A spokesman for former White House Chief of Staff Donald T. Regan, who was present at the summit, said Tuesday that Regan remembers Speakes relaying the quotes to reporters.

“Regan’s presumption until this morning was that Larry had gone in and gotten the quotes from the President,” said the aide, Tom Dawson. “They were great quotes too. They sounded like they came from either Theodore or Franklin Roosevelt.”

In attributing to Reagan statements actually made by Shultz, Speakes suggested that the President had taken an active role in the 1983 Cabinet meeting, when in fact he had said little. Speakes wrote that “my decision to put Shultz’s words in Reagan’s mouth played well and neither of them complained.”

Shultz Unaware of Action

State Department spokesman Charles Redman said Tuesday that Shultz had been unaware of Speakes’ action.

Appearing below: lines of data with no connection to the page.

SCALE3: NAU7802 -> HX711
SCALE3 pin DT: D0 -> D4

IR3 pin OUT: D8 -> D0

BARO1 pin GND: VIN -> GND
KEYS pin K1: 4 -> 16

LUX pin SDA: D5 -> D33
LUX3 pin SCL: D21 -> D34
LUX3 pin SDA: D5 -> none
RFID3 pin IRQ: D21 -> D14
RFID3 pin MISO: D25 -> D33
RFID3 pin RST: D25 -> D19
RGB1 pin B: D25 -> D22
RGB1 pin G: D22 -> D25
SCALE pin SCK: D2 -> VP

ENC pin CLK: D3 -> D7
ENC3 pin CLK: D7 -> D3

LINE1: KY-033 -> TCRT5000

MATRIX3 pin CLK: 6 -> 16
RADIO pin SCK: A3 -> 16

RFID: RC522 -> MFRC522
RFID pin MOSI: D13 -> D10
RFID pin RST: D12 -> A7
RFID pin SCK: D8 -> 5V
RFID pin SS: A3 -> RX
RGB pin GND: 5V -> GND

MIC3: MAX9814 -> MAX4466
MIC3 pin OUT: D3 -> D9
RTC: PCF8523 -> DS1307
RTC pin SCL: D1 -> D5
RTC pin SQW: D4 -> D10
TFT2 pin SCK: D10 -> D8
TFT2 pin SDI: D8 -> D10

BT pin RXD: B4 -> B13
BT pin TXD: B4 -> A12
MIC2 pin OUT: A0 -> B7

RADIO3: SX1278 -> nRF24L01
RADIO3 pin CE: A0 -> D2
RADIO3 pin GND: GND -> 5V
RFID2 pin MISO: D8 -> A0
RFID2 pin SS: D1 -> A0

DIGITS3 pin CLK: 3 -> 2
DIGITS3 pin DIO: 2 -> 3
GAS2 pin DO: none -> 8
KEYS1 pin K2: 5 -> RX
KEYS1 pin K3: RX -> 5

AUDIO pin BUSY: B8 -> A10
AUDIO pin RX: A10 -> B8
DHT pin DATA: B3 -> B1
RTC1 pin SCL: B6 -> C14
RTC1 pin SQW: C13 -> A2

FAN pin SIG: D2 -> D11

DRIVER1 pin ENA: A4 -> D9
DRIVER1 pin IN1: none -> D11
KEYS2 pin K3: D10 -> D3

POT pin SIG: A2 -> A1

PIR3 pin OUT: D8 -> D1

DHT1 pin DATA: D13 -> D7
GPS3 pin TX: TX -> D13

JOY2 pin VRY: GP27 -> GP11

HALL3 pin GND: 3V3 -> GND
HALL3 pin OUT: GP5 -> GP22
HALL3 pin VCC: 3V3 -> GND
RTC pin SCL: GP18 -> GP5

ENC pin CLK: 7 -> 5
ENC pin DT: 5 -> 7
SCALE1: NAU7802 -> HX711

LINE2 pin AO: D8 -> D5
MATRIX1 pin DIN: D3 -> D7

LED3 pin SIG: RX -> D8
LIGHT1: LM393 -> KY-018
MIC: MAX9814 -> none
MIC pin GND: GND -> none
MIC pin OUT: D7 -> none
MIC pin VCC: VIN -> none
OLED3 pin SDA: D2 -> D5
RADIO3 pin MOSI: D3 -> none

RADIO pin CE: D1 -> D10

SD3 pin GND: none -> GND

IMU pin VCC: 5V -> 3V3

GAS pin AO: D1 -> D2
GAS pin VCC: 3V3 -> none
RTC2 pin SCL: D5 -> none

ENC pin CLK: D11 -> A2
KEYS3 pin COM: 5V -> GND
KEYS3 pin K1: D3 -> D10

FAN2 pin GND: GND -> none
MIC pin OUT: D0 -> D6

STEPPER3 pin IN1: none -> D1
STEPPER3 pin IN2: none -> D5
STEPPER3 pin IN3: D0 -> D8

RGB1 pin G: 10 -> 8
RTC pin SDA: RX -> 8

“Obviously, we don’t do that sort of thing here,” Redman added.

In his book, Speakes throws darts at numerous Administration officials and reporters with whom he dealt in his six years in the Reagan White House.

He said that it “would be like re-inventing the wheel” to get Reagan prepared for a news conference. First Lady Nancy Reagan, he said, is “likely to stab you in the back.” Vice President George Bush is “wishy-washy . . . the perfect yes man,” and former Defense Secretary Caspar W. Weinberger is “a small man, a whiny type of guy,” Speakes wrote.